暮れの浅草に来年の干支の手拭いを買いに来た。浅草観音横にあるふじ屋さんに翌年の手拭いを買うのが恒例となっている。
都営地下鉄浅草駅下車、そこから雷門まで行き、仲見世通りを歩く。既によく分かっていることだが、とにかくインバウンド客と修学旅行生で溢れかえっている。
仲見世は以前お土産を売る店が大勢だったが、最近は食べながら歩けるいちご飴やメロンパン、吉備団子、カップに入ったソフトクリームなどを商う店が増えてきている。

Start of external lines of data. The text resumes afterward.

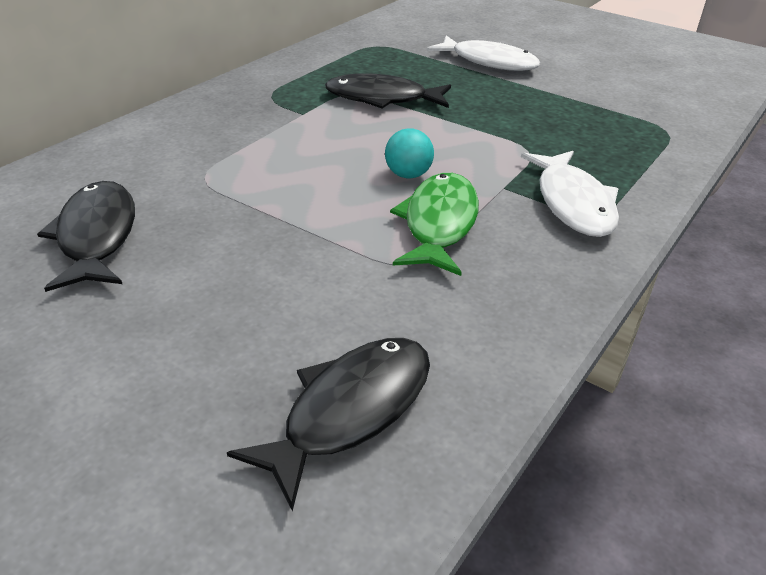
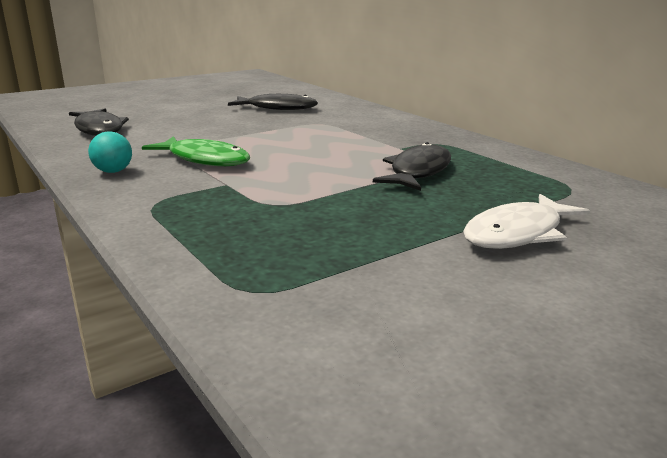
camera: 110 degrees right, 15 degrees down
(408, 175) = (275, 161): turquoise ball -> turquoise ball (113, 171)
(573, 203) = (174, 199): white fish -> none

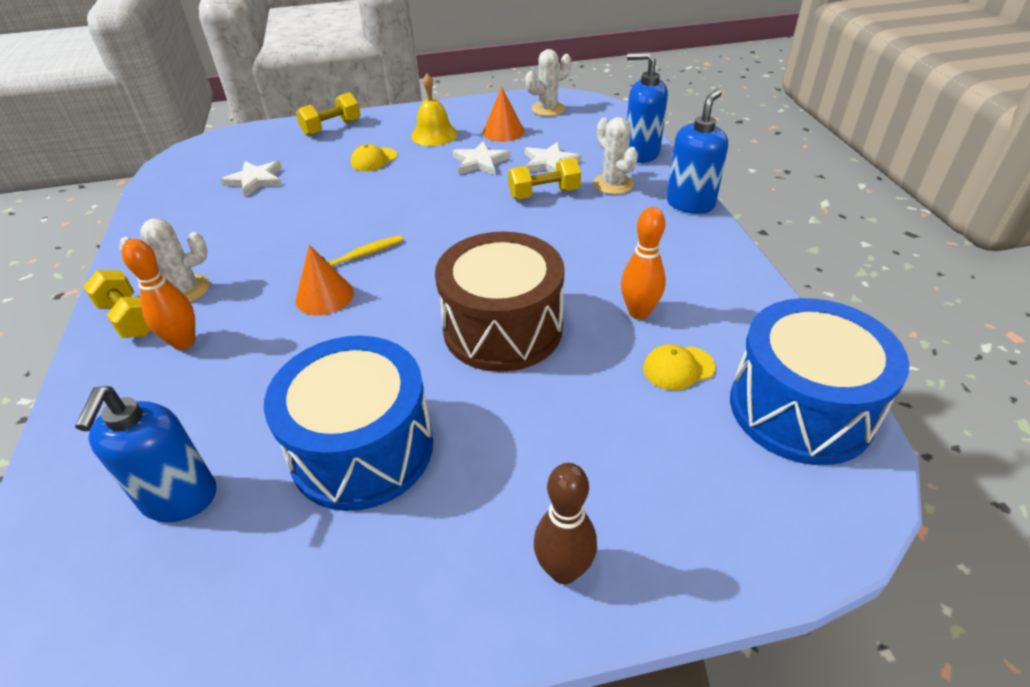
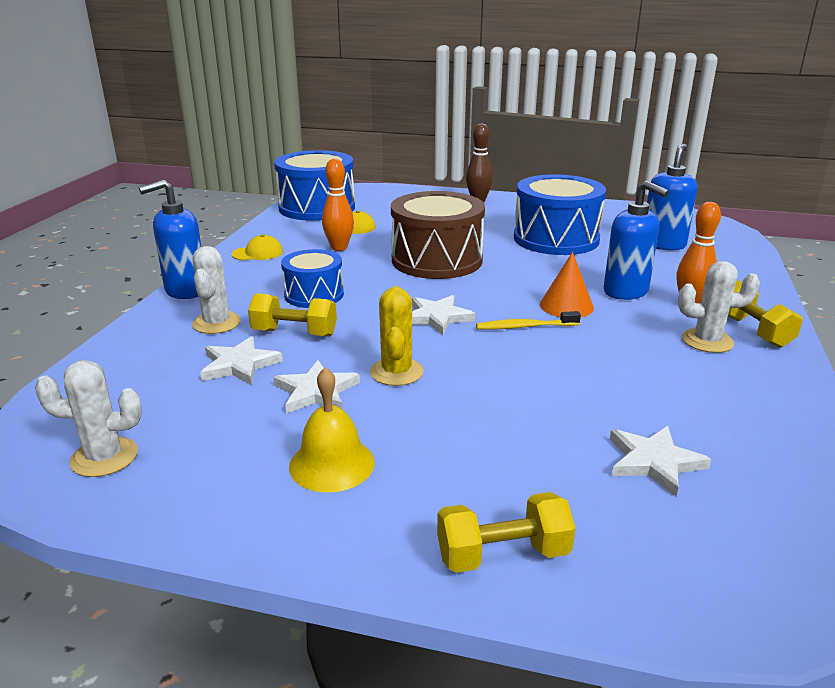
camera: 155 degrees left, 15 degrees down
(374, 160) = (456, 443): yellow cap -> yellow cap (258, 253)
(440, 187) = (396, 372): none -> yellow cactus
(444, 243) = (437, 317): none -> white star
(503, 131) = (228, 433): orange cone -> none
(576, 233) = (314, 295): none -> blue drum
(641, 153) = (130, 345): blue soap dispenser -> blue soap dispenser (626, 292)

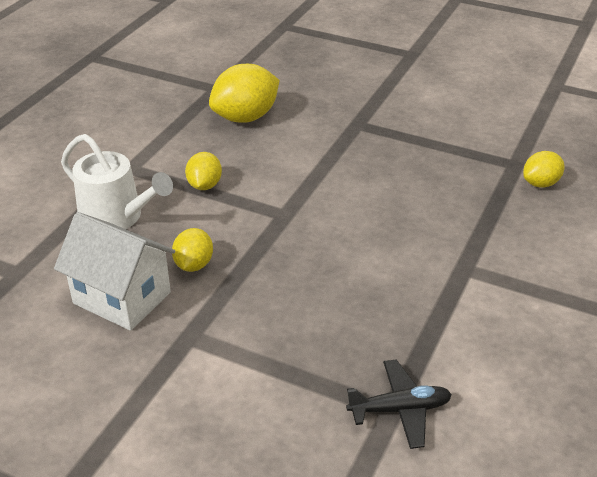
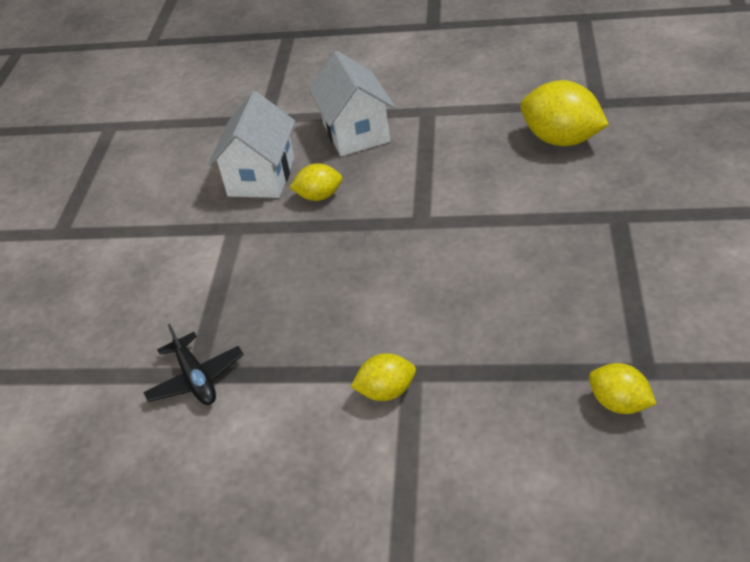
camera: 75 degrees right, 5 degrees up
(116, 217) = (356, 133): white watering can -> white house
(204, 185) = (431, 159): yellow lemon -> yellow lemon (386, 391)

もちろん、昔からある雷おこし、人形焼、揚げまんじゅう、切山椒なども今もあるが。
仲見世は雷門近くは細く、徐々に広くなるのだが、伝法院通りと交差するあたりまでは混み合って動きが取れない。その先は流石に動きが取れるようになった。それにしても和服の若い女性を多いと思ったが、よく見ると殆どが中国人女性。レンタルの着物を着て歩くのが流行っているようだ。
宝蔵門には小舟町の大提灯、参道には3つの大提灯があるが、それぞれに特徴がある。裏に回ると仁王様の大きな草鞋が2つ、奉納しているのは山形県村山市、10年ごとに新しいものに取り替えられる。この草鞋は45mもある。この辺りからは左側に五重塔、前には本堂が見えてくる。

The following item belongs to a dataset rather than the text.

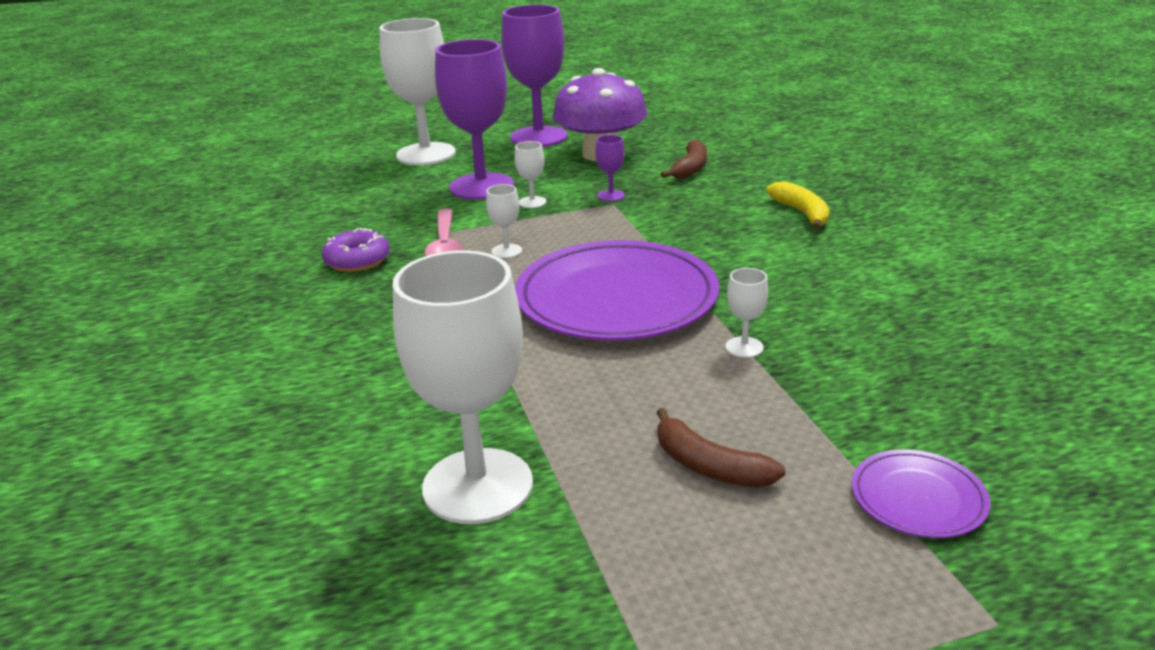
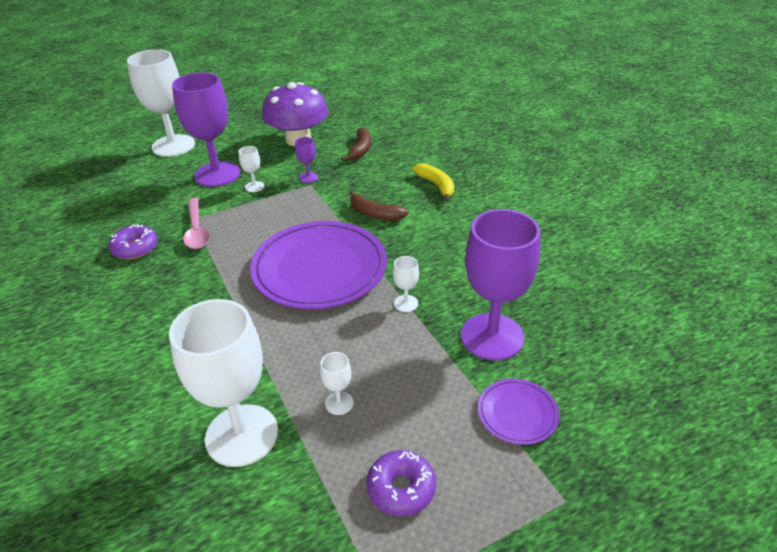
camera: 10 degrees left, 10 degrees up
(506, 251) = (241, 232): white goblet -> white goblet (339, 403)
(539, 137) = (253, 125): purple goblet -> purple goblet (492, 336)
(709, 466) = (389, 402): brown banana -> brown banana (375, 214)
(718, 577) = (401, 488): none -> purple donut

本堂手前にはお守りやおみくじを売る授与所が多く設けられているが、それぞれに参拝する人でいっぱい。特にインバウンドの方々にはおみくじは人気がある様子、ここのおみくじは凶や大凶が多いことは知っているのだろうか。
本殿の階段を登るが、入口に賽銭箱が置いてあるため、ここで賽銭を投げ、中に入らず帰る人が多い。せっかくならば中に入り、観音様に手を合わせた方がいいのだが。それでも知らないことは色々、例えば本堂の天井には立派な絵が描かれていた。何度も足を運んでいながら初めてじっくりと見たのである。私も参拝をするが、何と柏手を打つ人が多いことか。ここはお寺であり、神社ではない。
無事参拝をして本堂を後に左にある二尊仏の方に行く。二尊仏は1687年に上野国館林大久保村の高瀬善兵衞という人が願主になり勢至菩薩と観音菩薩を造立したもので濡れ仏と言われている。
その先を右に曲がると『ふじ屋』さんが出てくる。手染め手拭いの老舗で毎年末に翌年の干支に因んだ新柄を2枚作る。来年は乙巳(きのとみ)のため、蛇の図柄かと思ったが、横の手拭いは江戸の街に巳と書いた凧が上がったデザイン。(赤で囲んだもの)
縦型は和服の人が巳巳巳と書かれた扇を持った図案となっている。悩んだ挙句、横型を購入した。店の人に『干支の手拭いには蛇が描かれているかと思っていたけど、両方とも字で巳と書いたのですね』と聞くと『蛇は縁起がいいとはいいますが、絵柄にするとやはり気持ちが悪いのでこうなったみたいですよ』と教えてくれた。
初めてこの手拭いを買ったのが未年(前々回)なので22年も前のこと、光陰矢の如しである。